Ukraine will summon the Hungarian ambassador to protest that Prime Minister Viktor Orban went to a football match wearing a scarf depicting some Ukrainian territory as part of Hungary, the Ukrainian foreign ministry said on Tuesday.
Ukrainian media showed images of Orban meeting a Hungarian footballer wearing a scarf which the outlet Ukrainska Pravda said depicted a map of "Greater Hungary" including territory that is now part of the neighbouring states of Austria, Slovakia, Romania, Croatia, Serbia and Ukraine.

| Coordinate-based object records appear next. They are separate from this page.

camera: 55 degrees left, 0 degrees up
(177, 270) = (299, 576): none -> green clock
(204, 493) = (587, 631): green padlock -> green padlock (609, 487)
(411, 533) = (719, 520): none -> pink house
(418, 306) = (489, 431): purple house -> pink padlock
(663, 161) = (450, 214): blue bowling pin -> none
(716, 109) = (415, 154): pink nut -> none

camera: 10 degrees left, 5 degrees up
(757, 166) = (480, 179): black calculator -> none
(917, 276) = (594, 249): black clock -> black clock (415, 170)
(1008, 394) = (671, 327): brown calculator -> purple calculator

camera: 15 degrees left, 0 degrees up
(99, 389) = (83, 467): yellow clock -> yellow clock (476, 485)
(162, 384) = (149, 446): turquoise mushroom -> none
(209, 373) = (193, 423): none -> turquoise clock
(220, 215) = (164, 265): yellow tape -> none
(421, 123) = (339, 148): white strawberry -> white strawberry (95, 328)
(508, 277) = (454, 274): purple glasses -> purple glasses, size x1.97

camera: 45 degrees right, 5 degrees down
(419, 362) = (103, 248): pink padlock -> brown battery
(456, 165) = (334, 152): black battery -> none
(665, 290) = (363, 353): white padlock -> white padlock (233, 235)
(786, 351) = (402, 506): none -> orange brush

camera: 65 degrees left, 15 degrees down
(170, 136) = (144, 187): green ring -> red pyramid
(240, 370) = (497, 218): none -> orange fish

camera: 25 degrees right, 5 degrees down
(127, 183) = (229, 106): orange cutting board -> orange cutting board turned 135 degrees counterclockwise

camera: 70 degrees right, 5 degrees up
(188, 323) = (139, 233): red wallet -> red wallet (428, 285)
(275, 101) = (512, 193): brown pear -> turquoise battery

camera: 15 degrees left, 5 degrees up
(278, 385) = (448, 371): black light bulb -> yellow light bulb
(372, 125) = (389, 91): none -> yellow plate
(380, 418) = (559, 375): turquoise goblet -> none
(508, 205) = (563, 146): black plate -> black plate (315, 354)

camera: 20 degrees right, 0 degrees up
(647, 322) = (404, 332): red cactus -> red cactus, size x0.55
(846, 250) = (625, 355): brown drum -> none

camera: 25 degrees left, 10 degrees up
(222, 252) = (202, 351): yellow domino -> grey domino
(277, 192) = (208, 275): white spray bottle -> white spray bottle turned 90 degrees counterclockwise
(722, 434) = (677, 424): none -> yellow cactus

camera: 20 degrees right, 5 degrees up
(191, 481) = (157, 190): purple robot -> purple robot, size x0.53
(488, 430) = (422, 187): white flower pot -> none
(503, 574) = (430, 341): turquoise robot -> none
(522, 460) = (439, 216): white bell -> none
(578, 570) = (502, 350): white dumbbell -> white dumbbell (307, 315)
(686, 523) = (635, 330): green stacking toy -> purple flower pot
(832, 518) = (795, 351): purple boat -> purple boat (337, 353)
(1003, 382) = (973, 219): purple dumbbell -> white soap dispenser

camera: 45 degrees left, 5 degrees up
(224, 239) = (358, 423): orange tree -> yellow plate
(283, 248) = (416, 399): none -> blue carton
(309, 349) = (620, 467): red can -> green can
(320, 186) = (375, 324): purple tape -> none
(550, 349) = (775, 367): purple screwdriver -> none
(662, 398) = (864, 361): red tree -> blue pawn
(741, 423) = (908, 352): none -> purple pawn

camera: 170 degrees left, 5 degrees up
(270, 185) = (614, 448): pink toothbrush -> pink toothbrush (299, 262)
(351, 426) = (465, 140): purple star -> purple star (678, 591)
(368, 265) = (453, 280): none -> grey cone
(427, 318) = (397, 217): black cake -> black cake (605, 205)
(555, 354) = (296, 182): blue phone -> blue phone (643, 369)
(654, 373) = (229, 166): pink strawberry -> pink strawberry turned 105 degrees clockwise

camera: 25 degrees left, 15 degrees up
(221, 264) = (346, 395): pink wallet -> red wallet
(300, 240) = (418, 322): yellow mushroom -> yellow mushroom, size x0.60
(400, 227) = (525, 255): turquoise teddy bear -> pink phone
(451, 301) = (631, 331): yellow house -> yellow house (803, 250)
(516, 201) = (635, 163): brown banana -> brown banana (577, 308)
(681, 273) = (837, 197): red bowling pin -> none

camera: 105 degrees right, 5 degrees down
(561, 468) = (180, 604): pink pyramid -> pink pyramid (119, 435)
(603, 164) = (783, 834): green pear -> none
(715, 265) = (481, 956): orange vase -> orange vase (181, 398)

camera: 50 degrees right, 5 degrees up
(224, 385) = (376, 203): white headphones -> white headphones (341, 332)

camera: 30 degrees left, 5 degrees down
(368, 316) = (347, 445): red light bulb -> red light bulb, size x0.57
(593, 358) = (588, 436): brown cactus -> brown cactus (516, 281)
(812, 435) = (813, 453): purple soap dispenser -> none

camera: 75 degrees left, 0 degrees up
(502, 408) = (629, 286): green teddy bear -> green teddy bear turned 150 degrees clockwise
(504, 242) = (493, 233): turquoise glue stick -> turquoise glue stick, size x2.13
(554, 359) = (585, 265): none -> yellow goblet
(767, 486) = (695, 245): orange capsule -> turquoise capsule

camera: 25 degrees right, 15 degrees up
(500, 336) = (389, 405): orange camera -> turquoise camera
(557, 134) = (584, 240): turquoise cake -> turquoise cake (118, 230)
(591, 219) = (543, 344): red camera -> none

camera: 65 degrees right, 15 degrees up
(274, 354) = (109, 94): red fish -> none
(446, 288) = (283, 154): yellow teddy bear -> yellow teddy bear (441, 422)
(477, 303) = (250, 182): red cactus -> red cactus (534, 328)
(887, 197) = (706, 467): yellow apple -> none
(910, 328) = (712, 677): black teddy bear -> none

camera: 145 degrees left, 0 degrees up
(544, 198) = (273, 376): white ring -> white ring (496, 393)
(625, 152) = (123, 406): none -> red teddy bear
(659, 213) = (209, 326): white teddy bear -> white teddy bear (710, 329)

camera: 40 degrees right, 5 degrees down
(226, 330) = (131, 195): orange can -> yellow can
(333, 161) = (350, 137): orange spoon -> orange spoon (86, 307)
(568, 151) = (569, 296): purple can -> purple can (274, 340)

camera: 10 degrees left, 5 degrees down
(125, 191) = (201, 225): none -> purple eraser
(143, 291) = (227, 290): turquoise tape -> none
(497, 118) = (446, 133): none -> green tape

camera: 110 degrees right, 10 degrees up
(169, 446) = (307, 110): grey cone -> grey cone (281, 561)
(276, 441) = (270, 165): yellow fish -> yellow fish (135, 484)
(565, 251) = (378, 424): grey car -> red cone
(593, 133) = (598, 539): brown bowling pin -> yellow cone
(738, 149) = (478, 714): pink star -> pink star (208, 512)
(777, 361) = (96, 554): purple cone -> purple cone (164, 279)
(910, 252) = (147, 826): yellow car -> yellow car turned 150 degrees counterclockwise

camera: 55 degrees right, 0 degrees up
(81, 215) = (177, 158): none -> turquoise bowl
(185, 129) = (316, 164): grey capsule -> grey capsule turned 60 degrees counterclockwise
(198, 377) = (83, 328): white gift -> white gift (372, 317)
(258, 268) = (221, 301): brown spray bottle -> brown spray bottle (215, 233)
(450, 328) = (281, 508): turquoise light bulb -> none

"The promotion of revisionism ideas in Hungary does not contribute to the development of Ukrainian-Hungarian relations and does not comply with the principles of European policy," Ukrainian ministry spokesperson Oleg Nikolenko wrote on Facebook.
Nikolenko said Ukraine wanted an apology and a rebuttal of any Hungarian claims on Ukrainian territory.
In a Facebook post on Tuesday, Orban did not directly address the controversy over the scarf.
"Soccer is not politics. Do not read things into it that are not there," he wrote. "The Hungarian national team belongs to all Hungarians, wherever they live!"
The two countries have repeatedly clashed in recent years over what Hungary said were curbs on the right of ethnic Hungarians living in Ukraine to use their native tongue, especially in education, after Ukraine passed a law in 2017 restricting the use of minority languages in schools.